Le divertissement technologique en France évolue moins vers un média unique que vers des expériences hybrides : vidéo à la demande, jeu, direct, création sociale et événements physiques se croisent.
Les tendances solides en 2026 sont la fragmentation des abonnements, la montée des offres avec publicité, la distribution multiplateforme et le rapprochement entre œuvres audiovisuelles et univers de jeu. L’IA intervient surtout dans la production, la recommandation et la localisation.
Lecture 2026 : le public ne remplace pas la télévision par le jeu ou le cinéma par le streaming : il compose une attention partagée entre plusieurs formats et écrans.

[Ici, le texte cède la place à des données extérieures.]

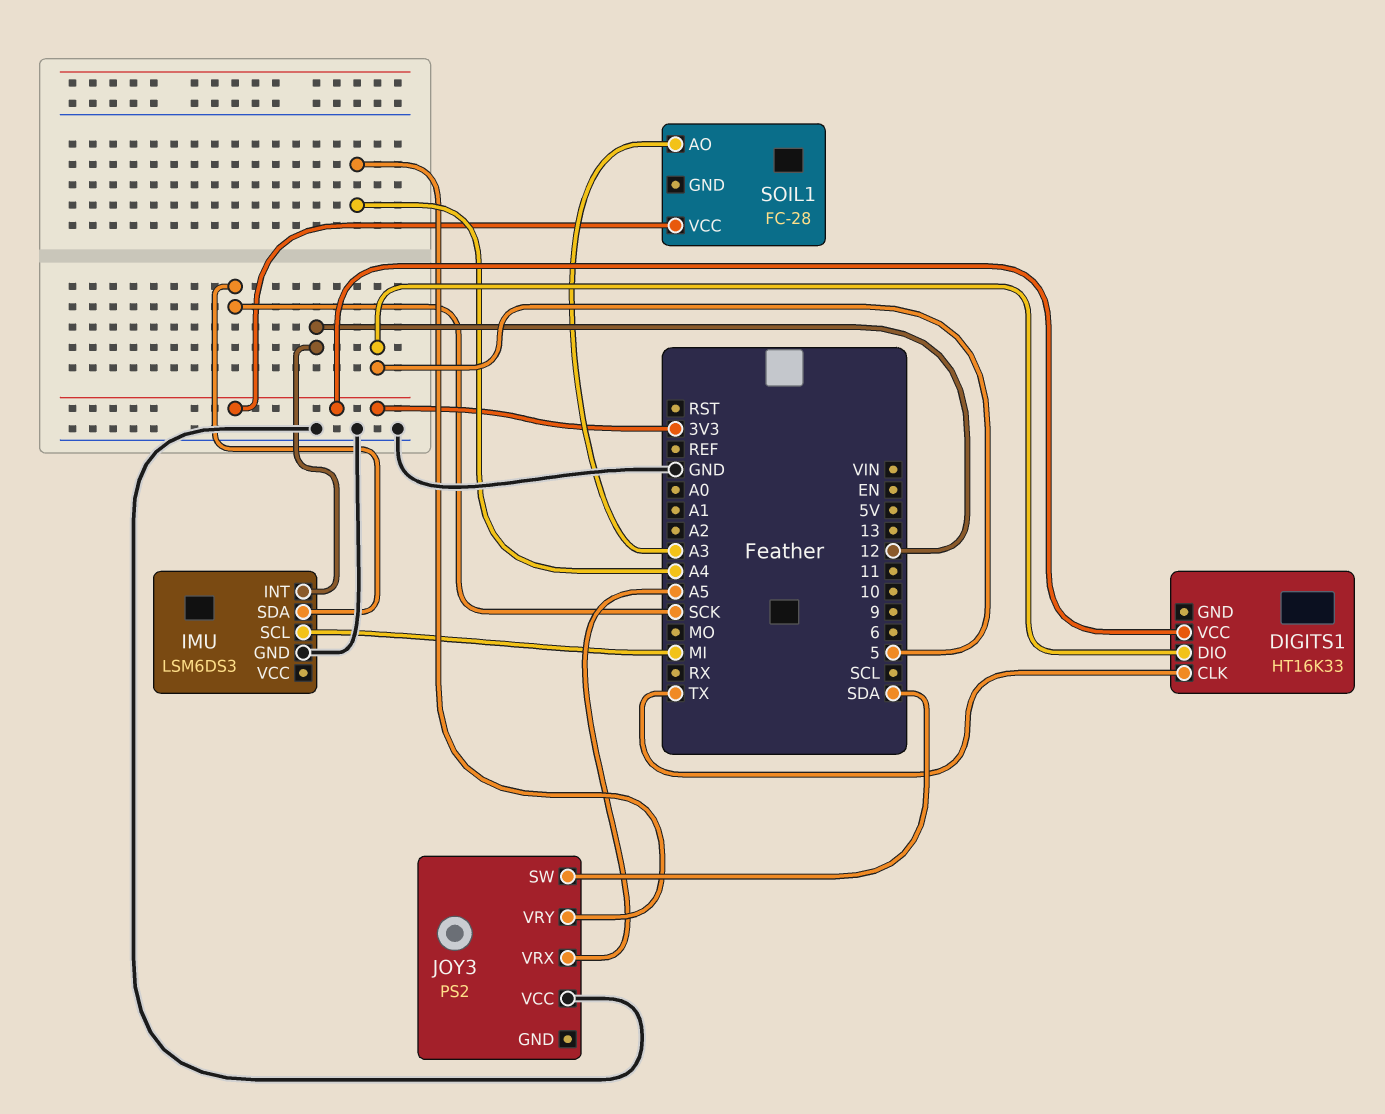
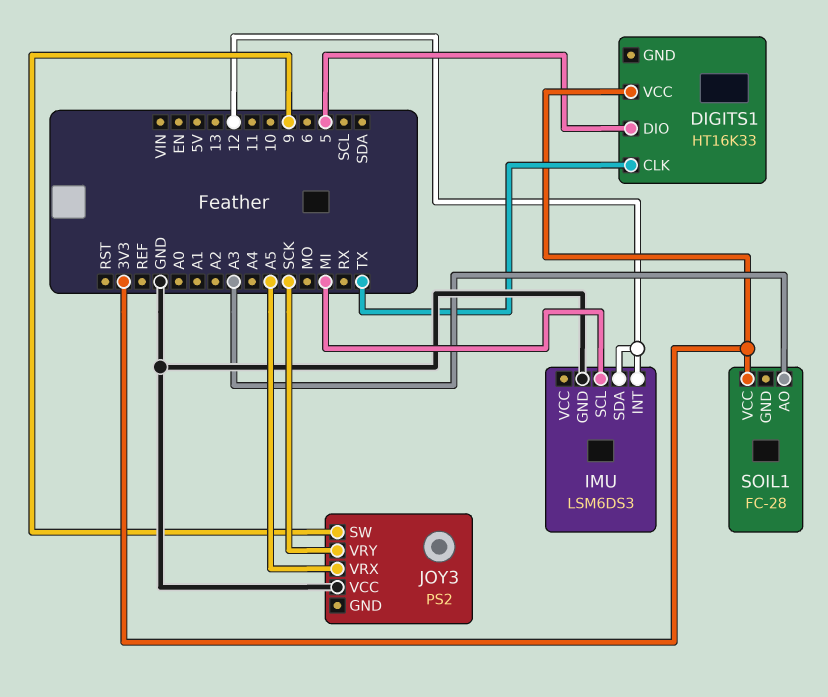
IMU pin SDA: SCK -> 12
JOY3 pin SW: SDA -> 9
JOY3 pin VRY: A4 -> SCK

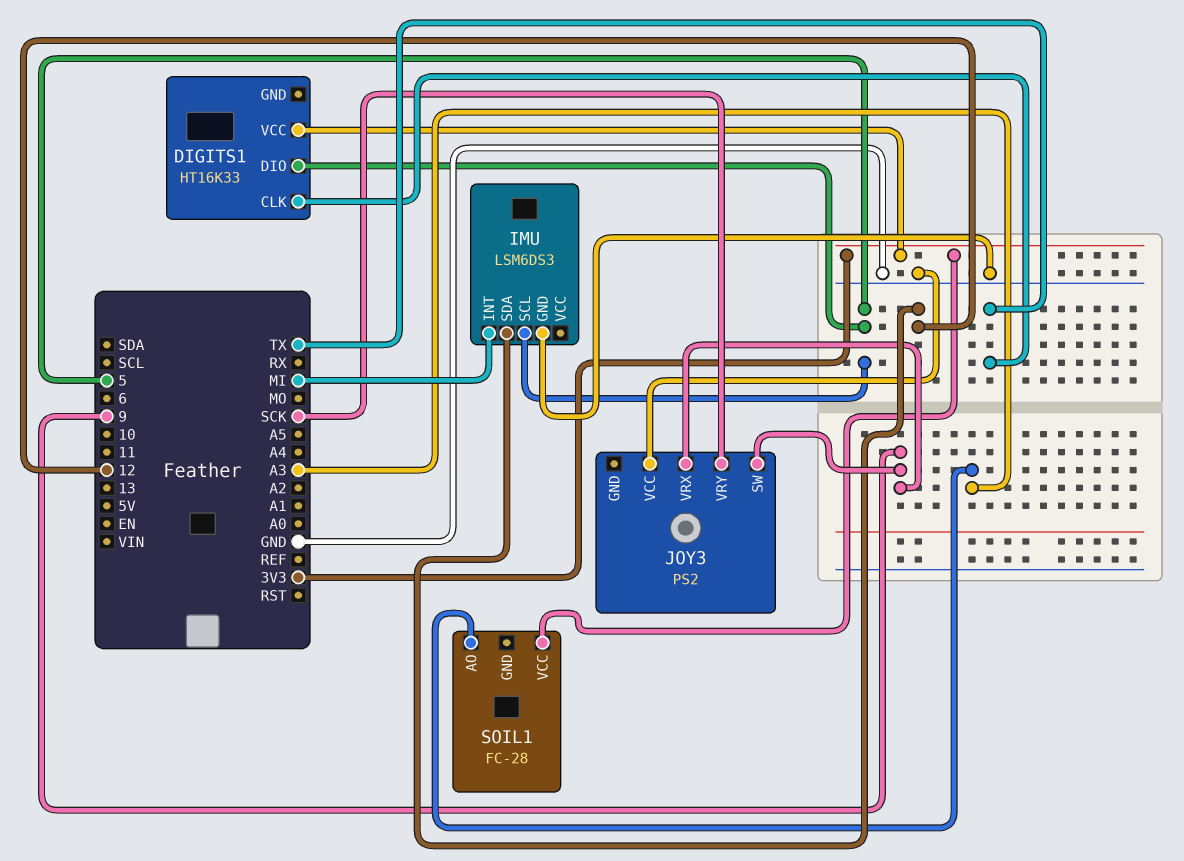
IMU pin INT: 12 -> MI
IMU pin SCL: MI -> 5
JOY3 pin VRX: A5 -> 9

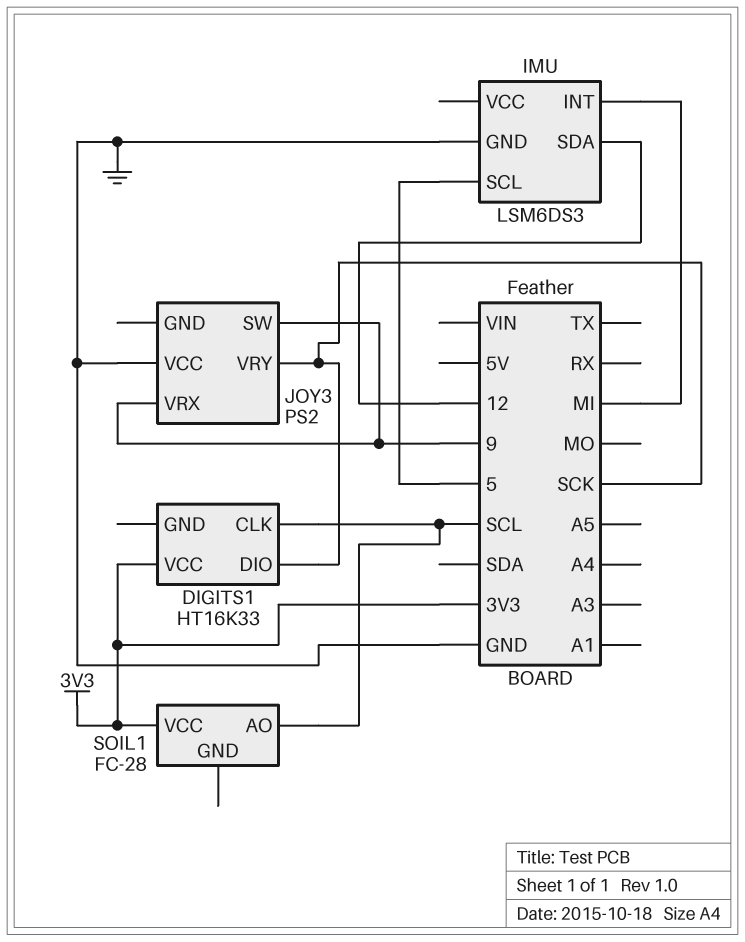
DIGITS1 pin CLK: TX -> SCL
DIGITS1 pin DIO: 5 -> SCK
SOIL1 pin AO: A3 -> SCL

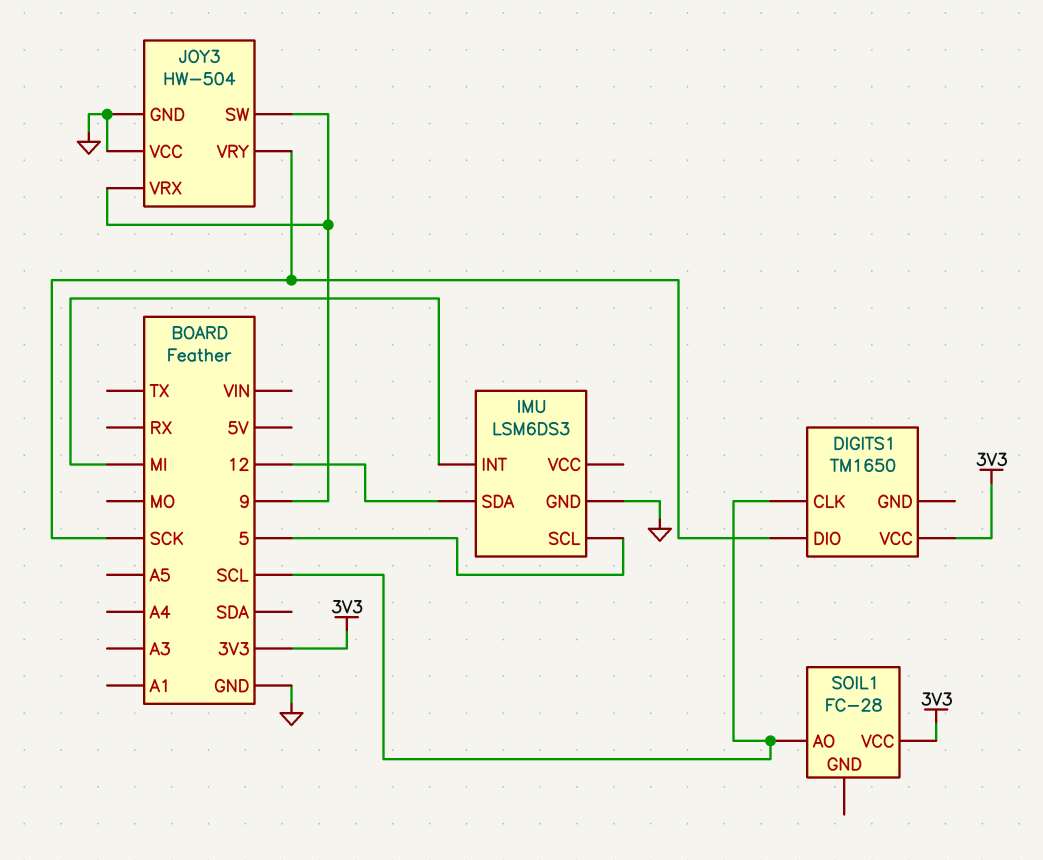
DIGITS1: HT16K33 -> TM1650
JOY3: PS2 -> HW-504
JOY3 pin GND: none -> GND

La multiplication des écrans et des offres ne garantit pas une lecture stable. Si les coupures concernent précisément la télévision en ligne, suivez le diagnostic de Molotov qui coupe tout le temps.
Vidéo
Abonnement, publicité et achat
Jeu
Publics très diversifiés
IA
Production et personnalisation
Le streaming entre croissance et arbitrage
L’Observatoire de la vidéo à la demande du CNC suit un marché qui combine abonnement, location, achat et offres financées par la publicité. La multiplication des services pousse les foyers à alterner les abonnements et à comparer davantage les catalogues.
Le jeu vidéo dépasse le profil du joueur expert
L’étude 2025 du CNC cartographie des publics variés selon l’engagement, les motivations et les préférences. Le jeu devient aussi un espace de sociabilité, de création, de spectacle et de relation avec des œuvres suivies sur d’autres médias.

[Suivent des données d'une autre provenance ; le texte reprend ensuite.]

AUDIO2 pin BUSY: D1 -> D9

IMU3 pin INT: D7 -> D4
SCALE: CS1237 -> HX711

Pourquoi les frontières se brouillent
- Adaptations de jeux en films ou séries.
- Événements culturels organisés dans des jeux.
- Diffusion en direct de compétitions et de créations.
- Communautés qui produisent vidéos, mods et commentaires.
- Billetterie, produits dérivés et expériences physiques liés à une licence.
Le rôle réel de l’intelligence artificielle
L’IA peut aider au sous-titrage, au doublage, à la recherche dans les catalogues, au prototypage et à la recommandation. Elle pose aussi des questions de droits, de transparence, de rémunération des créateurs et d’homogénéisation des propositions.
Les enjeux pour le public
- Addition des abonnements et difficulté à trouver une œuvre.
- Collecte de données pour la recommandation.
- Temps d’écran et mécanismes de rétention.
- Accessibilité des contenus et sous-titrage.
- Conservation des œuvres retirées des catalogues.
Le point GTLF
L’innovation la plus visible n’est pas toujours la plus décisive : la bataille se joue aussi dans les interfaces, la disponibilité des catalogues et la confiance accordée aux recommandations.
Questions fréquentes
Le streaming remplace-t-il la télévision ?
Il transforme les usages, mais direct, télévision, vidéo à la demande et réseaux sociaux continuent de coexister.
Le jeu vidéo concerne-t-il seulement les jeunes ?
Non. Les études du CNC décrivent des publics diversifiés par âge, motivation et niveau d’engagement.
Comment l’IA est-elle utilisée dans le divertissement ?
Elle intervient dans la production, la localisation, la recommandation, la modération et certains outils de création.
Pourquoi les abonnements avec publicité progressent-ils ?
Ils offrent un prix d’entrée plus bas aux plateformes et une nouvelle source de revenus, au prix d’une exposition publicitaire.
Quels risques faut-il surveiller ?
Données personnelles, coûts cumulés, enfermement algorithmique, droits des créateurs et disparition d’œuvres des catalogues.